Speaking in an interview, Pula Steel chief executive officer, Ranvir Kumar Verma said his cash-strapped company has already applied for funding from an international financier.

“We have already written a letter of intent to BCL and as one of the requirements for that funding is a letter of approval from BCL as the major shareholder,” he said.

He explained that the letter of intent was written on August 3, noting that BCL Mine has promised to respond by this week.

He said they have also asked the mine to release the working capital that it has not paid to Pula Steel for a long time.

Verma said the decision to buy out BCL stake came about after they realised that BCL has lost confidence in the steel project. He added that any chief executive officer cannot do magic to save Pula Steel when there is no funding and added that all that they need is working capital.

He said Pula Steel has been running without working capital for the past eight months with creditors on its shoulders.

He further said BCL only paid the initial P89 million working capital but the money was consumed by devaluation, delays and cost overruns before the plant could even start operating.

Verma also said that when Pula Steel’s output scope was increased from the initial 80 tonnes to 240 tonnes a day, promoters had invested their part according to the required ratio and BCL now has to put in its share.

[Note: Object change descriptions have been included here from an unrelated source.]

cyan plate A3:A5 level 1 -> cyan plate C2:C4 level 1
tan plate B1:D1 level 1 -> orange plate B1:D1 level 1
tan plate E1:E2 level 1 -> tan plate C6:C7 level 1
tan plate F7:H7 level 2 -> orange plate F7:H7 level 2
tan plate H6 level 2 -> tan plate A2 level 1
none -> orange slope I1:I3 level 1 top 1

On the decision by the board of directors to advertise his position, Verma said he does not have a problem because BCL as a major shareholder has the right to appoint one. However, his concern is that if removed now the international financier may withdraw funding because the financiers want him to be in control of the company. He said once removed from the position he will remain as a technical advisor as he is still a shareholder.

He explained that he is in fact the one who came up with the proposal to be replaced to the board in February, but this was ignored.

“BCL came up with the proposal to recruit the new CEO only after the administrative closure of the plant. We believe it is not the right time because it will have many repercussions on the creditors and stakeholders at large,” he added.

Verma noted that he came up with the proposal because he wanted a local face that can easily access assistance from all necessary departments.

On why he took the position in the first place, he said he had an agreement with BCL under which he had to operate the plant and start production.

He explained that initially he held 80% stake in the company while 20% was held by Wealth Generations, but when CEDA joined into the equity they got 35% stake, 13% to Wealth Generations while the Vermas held 52%.

“When BCL joined in they put up a condition that they want a major stake and was granted 50.5%. CEDA on the other hand could not dilute below 26% hence Vermas were forced to dilute more for the benefit of the company,” he said.

He also denied that they were paid P20 million by BCL for the concept saying the money was paid to the original shareholders, including Vermas.

BCL marketing and public relations manager James Molosankwe referred all enquiries to Pula Steel management and board.

Board chairman, David Keitshokile on the other hand said he knew nothing about a letter of intent to buy BCL stake. 

Wealth Generations and Vermas shareholders are Mpho Balopi and Brian Mosenene respectively.